I did learn something about myself this week.  My heart has healed a lot....more than I thought.  Back probably almost a year ago, I had a guy say something extremely cruel to me.  I am not sure he knew how cruel it was.  He made a really harsh comment about how I should hurry up and have a baby, because I was getting old and my eggs were drying up.  I debated on even writing that because it is harsh, cruel and honestly just stupid.  But I couldn't quite type it in a vague way that did it justice.  Needless to say that comment was like a knife in the stomach.  I am normally someone that will just make a comment right back and move on.  But given our situation, that one left me silent and almost like I couldn't move for about 5 minutes.  He had no idea what we were going through, but that itself is the point.  You never know what someone is going through, so making hateful comments, even if you think they are funny, is not something an adult should do.  Anyways, I sort of held a grudge towards this guy ever since.  About 2-2 1/2 months ago, he also came and left me holding somethings he needed to do so he could go with his wife to the doctor to hear their baby's heartbeat.  This was the first I had even heard that they were pregnant with their 2nd child.  I was just coming off the loss/D&C from just a few weeks prior so I was almost angry at him for even going.  That was wrong of me, because no matter what comments he made, the baby and hearing the heartbeat is so precious.  We never heard ours but we saw it and I can tell you there is nothing like that.  Anyways fast forward to yesterday.  I got the news that they lost their sweet baby.  I broke when I heard it.  My heart ached for them so much.  This guy isn't well liked by any means so most people were like oh that sucks....where we going for lunch?  So I almost surprised myself, when I found myself coming to his defense.  And I realized something about me at that point.  My heart wasn't broken for myself anymore, but for someone else.  I also realized I have forgiven him for what he said.  A couple of months ago, I couldn't have said that.  I was happy (weird choice of word there but I wasn't sure how to make it sound right) that finally I was back in a place where I could truly just hurt for someone else and not bring it back to feeling sorry for myself in some way.  I don't want to drown in a pity pool for myself.  I prayed for them as hard as I could and hope they are doing ok.
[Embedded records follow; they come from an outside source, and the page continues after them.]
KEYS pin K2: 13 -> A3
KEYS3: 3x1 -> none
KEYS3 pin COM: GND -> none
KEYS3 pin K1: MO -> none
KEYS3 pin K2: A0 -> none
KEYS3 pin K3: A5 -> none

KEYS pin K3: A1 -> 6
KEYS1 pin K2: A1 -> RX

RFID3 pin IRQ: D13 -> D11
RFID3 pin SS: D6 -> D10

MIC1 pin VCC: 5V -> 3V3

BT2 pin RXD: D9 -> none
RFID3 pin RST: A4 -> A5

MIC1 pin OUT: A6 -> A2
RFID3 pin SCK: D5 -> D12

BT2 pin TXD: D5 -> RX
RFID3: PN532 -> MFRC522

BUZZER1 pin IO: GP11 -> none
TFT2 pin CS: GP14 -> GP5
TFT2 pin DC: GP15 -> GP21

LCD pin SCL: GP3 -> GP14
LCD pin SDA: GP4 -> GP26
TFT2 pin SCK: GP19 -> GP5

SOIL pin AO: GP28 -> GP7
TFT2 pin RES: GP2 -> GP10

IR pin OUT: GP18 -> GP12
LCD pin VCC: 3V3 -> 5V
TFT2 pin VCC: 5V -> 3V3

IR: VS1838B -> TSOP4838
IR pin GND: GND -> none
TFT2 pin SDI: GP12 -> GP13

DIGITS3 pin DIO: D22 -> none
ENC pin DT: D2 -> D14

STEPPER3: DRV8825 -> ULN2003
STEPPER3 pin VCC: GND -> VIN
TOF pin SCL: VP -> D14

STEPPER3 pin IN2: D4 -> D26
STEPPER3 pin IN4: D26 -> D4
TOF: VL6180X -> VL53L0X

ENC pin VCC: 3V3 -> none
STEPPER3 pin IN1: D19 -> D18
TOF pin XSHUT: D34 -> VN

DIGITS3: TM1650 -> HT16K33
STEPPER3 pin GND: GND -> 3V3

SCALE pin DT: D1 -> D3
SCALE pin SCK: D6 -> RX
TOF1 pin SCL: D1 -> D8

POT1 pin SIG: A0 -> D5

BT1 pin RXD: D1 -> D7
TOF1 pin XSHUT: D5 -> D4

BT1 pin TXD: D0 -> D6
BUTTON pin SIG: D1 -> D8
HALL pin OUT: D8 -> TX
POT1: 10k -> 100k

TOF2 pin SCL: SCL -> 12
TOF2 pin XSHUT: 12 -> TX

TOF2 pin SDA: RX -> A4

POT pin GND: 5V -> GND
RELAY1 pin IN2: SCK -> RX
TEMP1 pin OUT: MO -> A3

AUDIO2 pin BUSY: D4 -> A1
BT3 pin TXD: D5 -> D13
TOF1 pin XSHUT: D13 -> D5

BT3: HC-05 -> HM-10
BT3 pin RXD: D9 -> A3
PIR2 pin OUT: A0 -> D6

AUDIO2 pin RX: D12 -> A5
Last night we wished a good friend good luck as he starts his journey a new job several hours away.  While we will see him again while he is traveling back and forth, it was one last time for us all to come together and spend some time together as friends, or probably a better word - family.  I took a glance around the table last night and realized that I had close to 16 people around me (note there are many more that should be in that number - they just couldn't make it out) that are the best friends a girl could have.  We are all different and come from all over the place, but we are there for each other no matter what.  I am tearing up even writing this.  Not from being sad, but from just a girly emotional moment when you learn some of your family are people that aren't related to you by blood.  I couldn't love these people anymore than I do today if we were all biological family.  Brings the adoption into light in a whole new way and goes to show blood isn't the important thing....the heart is. 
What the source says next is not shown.